The next question James is asked is how the Golden State Warriors have managed to stay undefeated, and his answer is just as telling.
“Consistency,” he says.
Yes, the Browns would love that as well. Sometimes, Thomas wonders if maybe the city’s fervor for its football team ends up hurting it. The last time the Browns won a playoff game was 1994, and that was the old Browns. Sunday’s loss officially eliminated the Browns from playoff contention for the 13th straight year, so this won’t be the year, either. In a weird way, losing here is both routine, and highly emotional.
“Cleveland is such a great football town, with so many passionate fans who expect a lot, which is great,” Thomas says. “But I think sometimes those high expectations and that scrutiny works against them. They are so emotional about each loss, the natural human instinct is, Ah, we’ve got to start over; this isn’t the team; this isn’t the coaching staff; these aren’t the players we need.

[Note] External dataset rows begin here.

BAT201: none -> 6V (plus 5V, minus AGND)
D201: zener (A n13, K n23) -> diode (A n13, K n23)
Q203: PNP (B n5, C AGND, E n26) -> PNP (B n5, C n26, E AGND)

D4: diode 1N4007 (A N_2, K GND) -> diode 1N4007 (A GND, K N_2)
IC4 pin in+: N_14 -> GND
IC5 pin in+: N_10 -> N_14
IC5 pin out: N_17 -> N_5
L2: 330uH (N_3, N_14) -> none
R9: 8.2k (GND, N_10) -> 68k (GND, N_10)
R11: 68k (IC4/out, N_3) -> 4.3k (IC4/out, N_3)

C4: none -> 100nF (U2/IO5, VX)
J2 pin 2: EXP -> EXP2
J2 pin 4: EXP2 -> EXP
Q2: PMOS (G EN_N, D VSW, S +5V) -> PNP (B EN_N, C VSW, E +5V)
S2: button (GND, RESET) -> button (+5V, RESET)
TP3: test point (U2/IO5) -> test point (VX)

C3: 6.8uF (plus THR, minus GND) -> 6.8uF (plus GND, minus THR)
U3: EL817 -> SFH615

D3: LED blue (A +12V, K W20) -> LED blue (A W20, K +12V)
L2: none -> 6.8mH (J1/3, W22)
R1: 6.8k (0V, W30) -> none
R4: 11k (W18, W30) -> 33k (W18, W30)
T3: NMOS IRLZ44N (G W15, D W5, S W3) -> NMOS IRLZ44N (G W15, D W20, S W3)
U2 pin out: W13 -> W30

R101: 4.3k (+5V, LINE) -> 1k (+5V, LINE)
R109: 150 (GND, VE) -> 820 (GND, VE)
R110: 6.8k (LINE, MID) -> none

You have to give them a chance, to lay the foundation and build upon that and turn the team into a winning franchise.”
The Browns are again at a fork in the road: Stay the course, or keep pushing the reset button, as many times as it takes to get it right.
“I would say to the fans up there, be patient, you’ve got a good owner, and he’s going to get good results for you,” McNair says. “It will probably take longer than the fans want, and he wants, but keep the faith. He’s very intelligent, and he’s hard working and he has the resources to bring to bear. That’s typically what it takes.”
But for now, as another disappointing season comes to a close, it seems the revolving door is going to spin again.